I don't mean any personal or financial customer information, but only information that can be accessed by those who purchased the product.
The information I want to store in the metafields isn't free and should be safe (download links, paid tutorials, etc.).
Solved! Go to the solution
This is an accepted solution.
Metafield resources were almost always subject to hacking because originally they had zero security. Anyone with a decent scoped API key could read, write metafield resources for almost anything. Can you say problematic wild west. Some App developers went overboard and made everything a metafield, while others tried to be careful and only store valuable info there. So along came twits that would accidentally erase metafields not of their creating, ruining merchant lives!!
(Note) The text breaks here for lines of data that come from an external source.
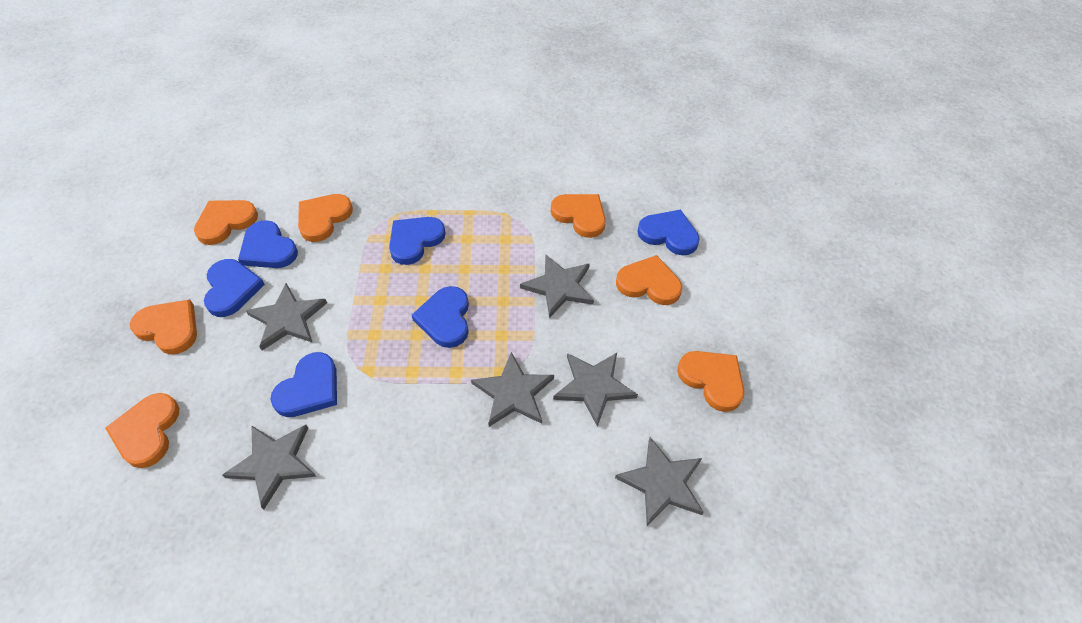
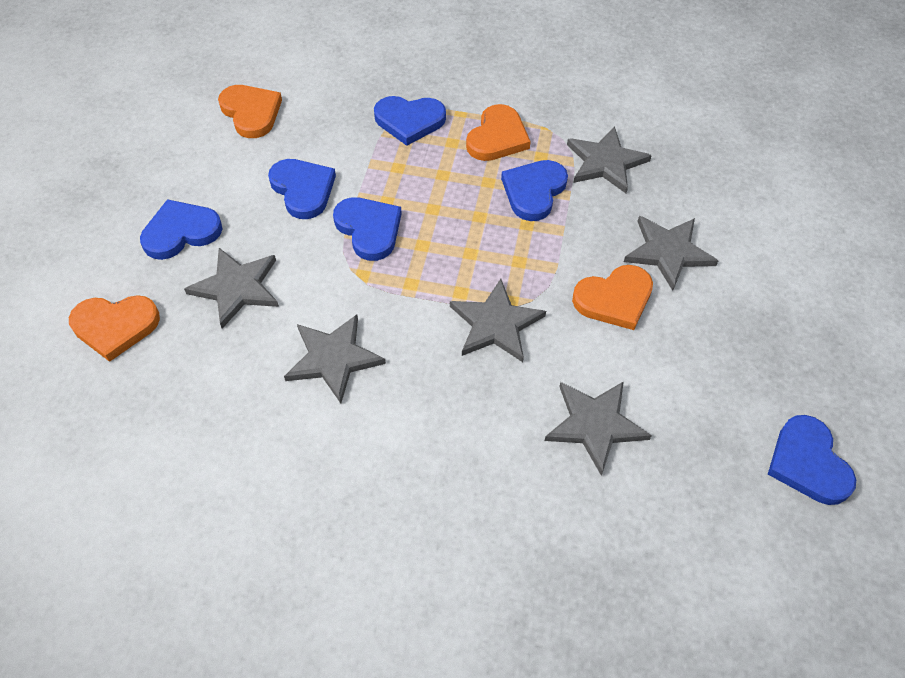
orange heart: 7 -> 4

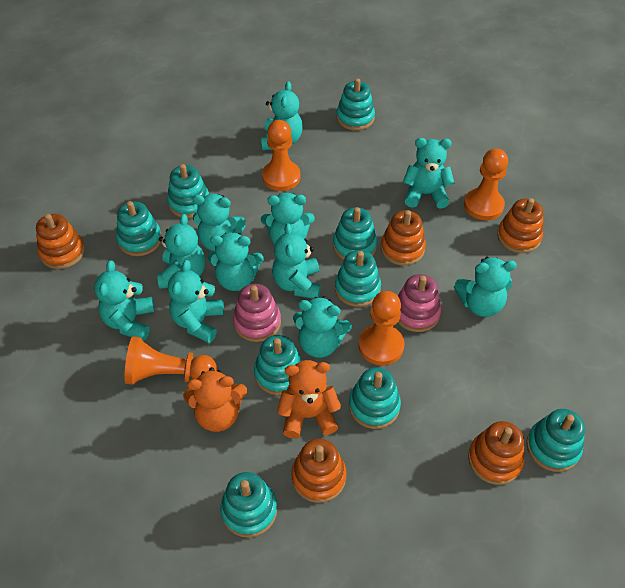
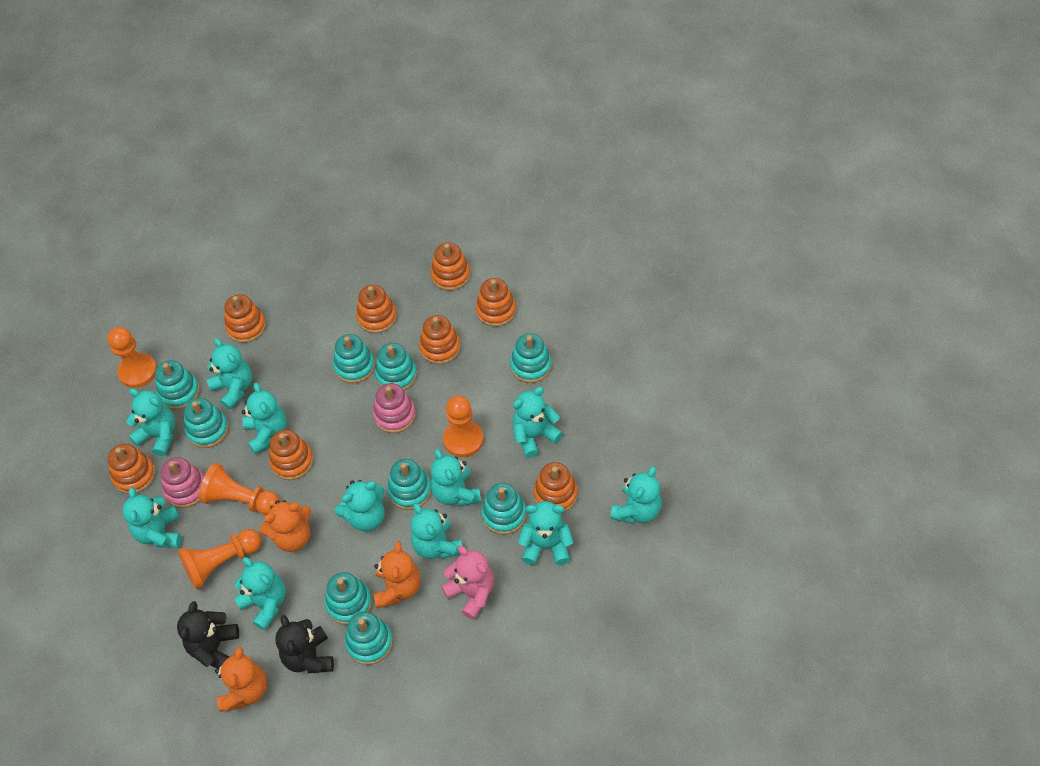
black teddy bear: 0 -> 2
orange stacking toy: 5 -> 8
orange teddy bear: 2 -> 3
pink teddy bear: 0 -> 1

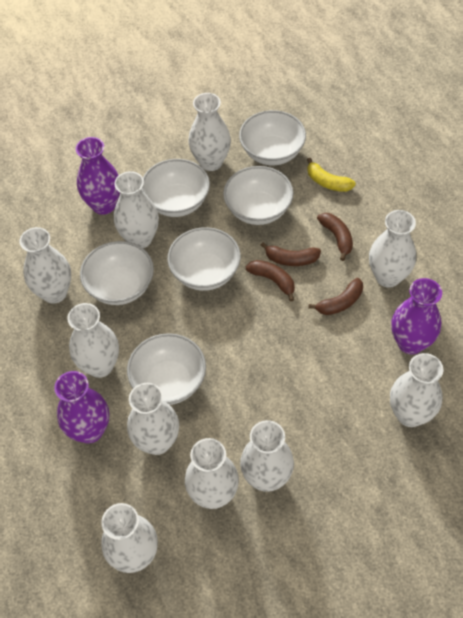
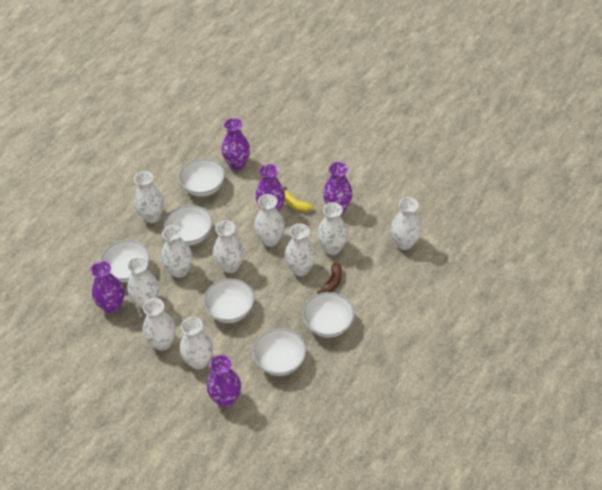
brown banana: 4 -> 1
purple vase: 3 -> 5

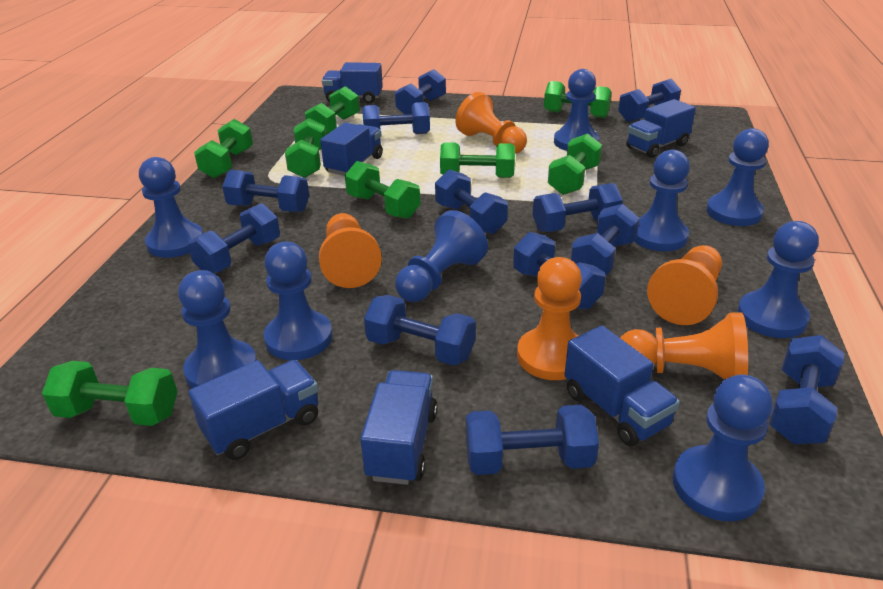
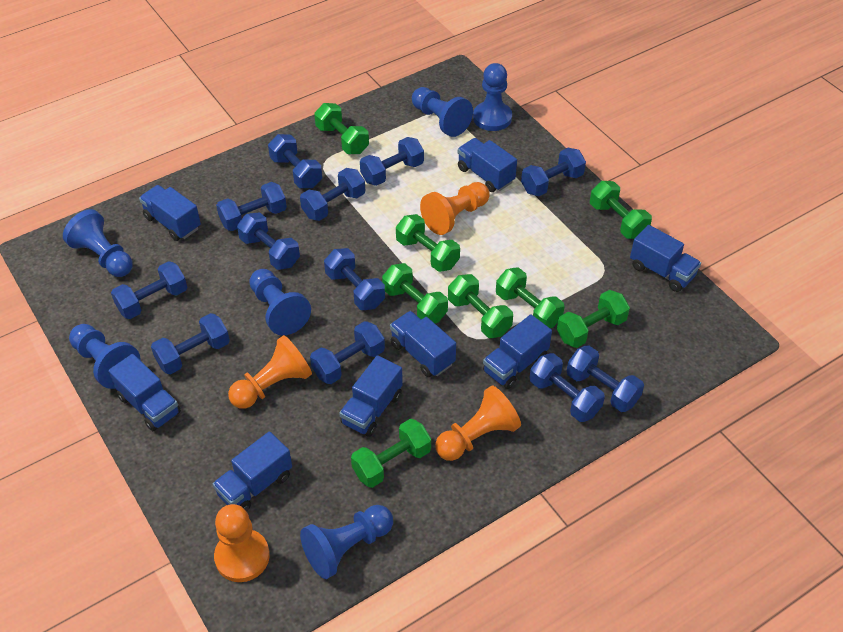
blue pawn: 9 -> 6
blue truck: 6 -> 8
orange pawn: 5 -> 4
So Shopify got wise in a way, and now when you create a metafield, and it is scoped to your APP, other Apps cannot monkey with your metafield resource. That being said, reading a key:value pair is a Liquid thing, so sloppy Liquid could expose metafield data in order emails, etc. So the answer to your question is subtle.
Yes you can store important info in them. It is probably not wise to store customer-centric info in a product metafield though. You more likely want to save that in the customer record itself. Or even the customer order. So if a customer purchases a product, that belongs to the customer's order. Pollute the order with the product specific info. Then expose it ONLY in the customer account Liquid, where they can scan their orders, and see their products.
Just saying... if you sell 10000 people a product, you probably do not want 10000 metafield resources attached to that product. Would be kinda gnarly...